I appreciate Margaret’s openness about the coaching relationship. She stated that 60% of the leaders she is working with are preparing for that next opportunity. I can only imagine the pressure that places on a leader who is building his or her team.
Learning is the new currency and all generations share that interest in remaining relevant and adding value. We have a nation of “working leaders” says, the researchers at The Institute of the Future. They are the drivers and beneficiaries of this learning economy. What is the value and expectation of our talent? I see that many of our clients are focused on skills that distinguish them from the pack and accelerate their experiences. Are you as a leader clear on what your talent wants and have you discussed how to support them in their learning journey? It’s time to take that walk around the building with your team member.

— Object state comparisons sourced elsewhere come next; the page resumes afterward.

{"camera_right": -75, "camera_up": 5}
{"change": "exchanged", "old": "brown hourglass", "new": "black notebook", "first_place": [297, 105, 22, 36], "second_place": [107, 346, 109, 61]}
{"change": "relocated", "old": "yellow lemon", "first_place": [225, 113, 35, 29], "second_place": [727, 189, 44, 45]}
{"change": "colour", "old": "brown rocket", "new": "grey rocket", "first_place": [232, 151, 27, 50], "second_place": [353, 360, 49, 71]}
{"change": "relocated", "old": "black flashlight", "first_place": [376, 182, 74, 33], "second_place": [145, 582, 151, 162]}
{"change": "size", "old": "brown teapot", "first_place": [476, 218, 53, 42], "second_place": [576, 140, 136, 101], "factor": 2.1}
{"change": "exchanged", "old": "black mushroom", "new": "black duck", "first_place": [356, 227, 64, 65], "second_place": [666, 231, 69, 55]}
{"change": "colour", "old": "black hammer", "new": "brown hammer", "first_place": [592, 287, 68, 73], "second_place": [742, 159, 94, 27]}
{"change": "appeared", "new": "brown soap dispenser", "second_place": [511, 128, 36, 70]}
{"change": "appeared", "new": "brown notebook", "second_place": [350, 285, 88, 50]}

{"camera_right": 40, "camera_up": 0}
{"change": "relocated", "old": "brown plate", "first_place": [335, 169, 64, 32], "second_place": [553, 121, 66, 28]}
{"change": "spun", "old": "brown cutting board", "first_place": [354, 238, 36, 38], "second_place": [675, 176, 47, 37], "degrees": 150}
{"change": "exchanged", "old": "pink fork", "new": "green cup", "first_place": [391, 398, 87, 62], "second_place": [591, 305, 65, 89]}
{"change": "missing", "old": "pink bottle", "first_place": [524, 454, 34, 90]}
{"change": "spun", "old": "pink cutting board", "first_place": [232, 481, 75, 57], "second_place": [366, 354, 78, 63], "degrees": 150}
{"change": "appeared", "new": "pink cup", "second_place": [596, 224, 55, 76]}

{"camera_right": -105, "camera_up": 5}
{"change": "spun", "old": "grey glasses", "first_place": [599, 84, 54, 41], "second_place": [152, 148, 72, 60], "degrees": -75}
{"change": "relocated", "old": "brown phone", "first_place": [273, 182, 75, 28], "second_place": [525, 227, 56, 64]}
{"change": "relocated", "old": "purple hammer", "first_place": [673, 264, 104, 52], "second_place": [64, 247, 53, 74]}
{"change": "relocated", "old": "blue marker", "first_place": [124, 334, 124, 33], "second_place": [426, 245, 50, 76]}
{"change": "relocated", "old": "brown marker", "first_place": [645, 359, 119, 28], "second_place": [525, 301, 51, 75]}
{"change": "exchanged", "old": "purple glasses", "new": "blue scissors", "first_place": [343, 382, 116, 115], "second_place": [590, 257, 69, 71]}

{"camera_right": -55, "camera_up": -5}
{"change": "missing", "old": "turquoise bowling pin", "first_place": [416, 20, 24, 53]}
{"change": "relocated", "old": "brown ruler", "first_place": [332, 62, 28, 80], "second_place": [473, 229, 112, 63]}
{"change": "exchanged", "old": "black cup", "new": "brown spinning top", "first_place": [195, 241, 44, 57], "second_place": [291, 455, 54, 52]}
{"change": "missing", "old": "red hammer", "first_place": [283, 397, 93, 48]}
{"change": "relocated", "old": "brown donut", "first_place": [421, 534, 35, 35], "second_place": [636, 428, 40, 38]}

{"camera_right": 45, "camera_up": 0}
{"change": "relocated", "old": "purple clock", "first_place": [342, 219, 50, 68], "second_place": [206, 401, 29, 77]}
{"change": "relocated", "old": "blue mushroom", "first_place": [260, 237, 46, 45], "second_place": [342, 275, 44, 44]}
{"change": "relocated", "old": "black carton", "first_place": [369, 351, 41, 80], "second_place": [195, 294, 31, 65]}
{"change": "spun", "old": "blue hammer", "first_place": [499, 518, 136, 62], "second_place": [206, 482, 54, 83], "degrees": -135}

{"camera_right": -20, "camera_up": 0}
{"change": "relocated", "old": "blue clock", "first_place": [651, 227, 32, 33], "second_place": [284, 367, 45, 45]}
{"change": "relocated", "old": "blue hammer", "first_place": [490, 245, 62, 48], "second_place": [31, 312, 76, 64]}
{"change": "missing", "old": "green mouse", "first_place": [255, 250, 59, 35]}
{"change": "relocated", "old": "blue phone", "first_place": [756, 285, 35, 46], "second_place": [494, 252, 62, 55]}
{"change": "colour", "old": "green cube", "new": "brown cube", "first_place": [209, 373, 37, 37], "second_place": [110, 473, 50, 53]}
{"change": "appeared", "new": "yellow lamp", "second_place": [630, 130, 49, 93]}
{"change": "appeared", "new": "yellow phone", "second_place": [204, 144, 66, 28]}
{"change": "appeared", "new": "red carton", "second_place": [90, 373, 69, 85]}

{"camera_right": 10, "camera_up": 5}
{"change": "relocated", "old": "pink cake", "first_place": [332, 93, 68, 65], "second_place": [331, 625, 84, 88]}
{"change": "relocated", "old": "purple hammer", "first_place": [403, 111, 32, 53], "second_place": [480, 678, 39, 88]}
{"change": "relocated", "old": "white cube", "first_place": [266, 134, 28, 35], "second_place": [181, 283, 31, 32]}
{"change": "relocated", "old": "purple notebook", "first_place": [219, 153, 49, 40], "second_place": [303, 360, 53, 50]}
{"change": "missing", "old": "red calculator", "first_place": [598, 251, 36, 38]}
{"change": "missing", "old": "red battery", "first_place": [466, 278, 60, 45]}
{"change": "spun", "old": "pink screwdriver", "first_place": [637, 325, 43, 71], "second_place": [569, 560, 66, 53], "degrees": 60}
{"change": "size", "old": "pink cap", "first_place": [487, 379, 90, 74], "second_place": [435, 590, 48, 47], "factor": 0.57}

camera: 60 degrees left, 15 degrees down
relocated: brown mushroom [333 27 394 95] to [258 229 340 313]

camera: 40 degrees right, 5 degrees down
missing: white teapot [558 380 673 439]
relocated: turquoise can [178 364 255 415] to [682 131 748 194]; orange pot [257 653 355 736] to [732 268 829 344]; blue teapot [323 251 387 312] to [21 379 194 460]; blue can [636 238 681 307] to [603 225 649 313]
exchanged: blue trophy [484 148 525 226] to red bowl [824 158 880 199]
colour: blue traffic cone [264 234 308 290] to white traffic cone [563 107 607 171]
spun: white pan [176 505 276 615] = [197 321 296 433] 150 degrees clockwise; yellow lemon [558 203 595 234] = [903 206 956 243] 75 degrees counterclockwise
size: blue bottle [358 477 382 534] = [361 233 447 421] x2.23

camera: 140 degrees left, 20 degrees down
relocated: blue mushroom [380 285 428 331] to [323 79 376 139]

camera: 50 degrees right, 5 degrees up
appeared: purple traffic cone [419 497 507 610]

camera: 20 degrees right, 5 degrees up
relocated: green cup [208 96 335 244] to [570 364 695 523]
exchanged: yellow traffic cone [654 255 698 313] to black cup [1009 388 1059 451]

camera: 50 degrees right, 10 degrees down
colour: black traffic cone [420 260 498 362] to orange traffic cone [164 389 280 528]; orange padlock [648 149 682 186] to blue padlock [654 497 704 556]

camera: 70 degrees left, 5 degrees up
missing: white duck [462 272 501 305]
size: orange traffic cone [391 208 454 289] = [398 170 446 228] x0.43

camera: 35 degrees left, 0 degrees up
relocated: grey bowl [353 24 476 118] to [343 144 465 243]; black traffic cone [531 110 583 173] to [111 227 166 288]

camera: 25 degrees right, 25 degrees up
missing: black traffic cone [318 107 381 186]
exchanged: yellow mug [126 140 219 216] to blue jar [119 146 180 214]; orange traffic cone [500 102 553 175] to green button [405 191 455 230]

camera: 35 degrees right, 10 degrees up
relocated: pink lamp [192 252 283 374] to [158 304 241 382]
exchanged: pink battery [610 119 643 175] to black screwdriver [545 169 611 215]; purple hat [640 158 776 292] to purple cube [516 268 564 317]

About Margaret Margaret Walker Scavo is the President of MWS Executive Coaching, a firm that specializes in executive coaching and leadership development, where her focus and energy is in helping leaders find their greatest strengths in themselves and in those around them. Margaret holds a Bachelor’s degree in Business Administration and a Masters in Human Resources and Organization Development. She is an Adjunct Professor at Brandman University, teaching graduate organizational leadership and a certified executive coach through the College of Executive Coaching. She also holds a certification as a purpose-driven leader and coach.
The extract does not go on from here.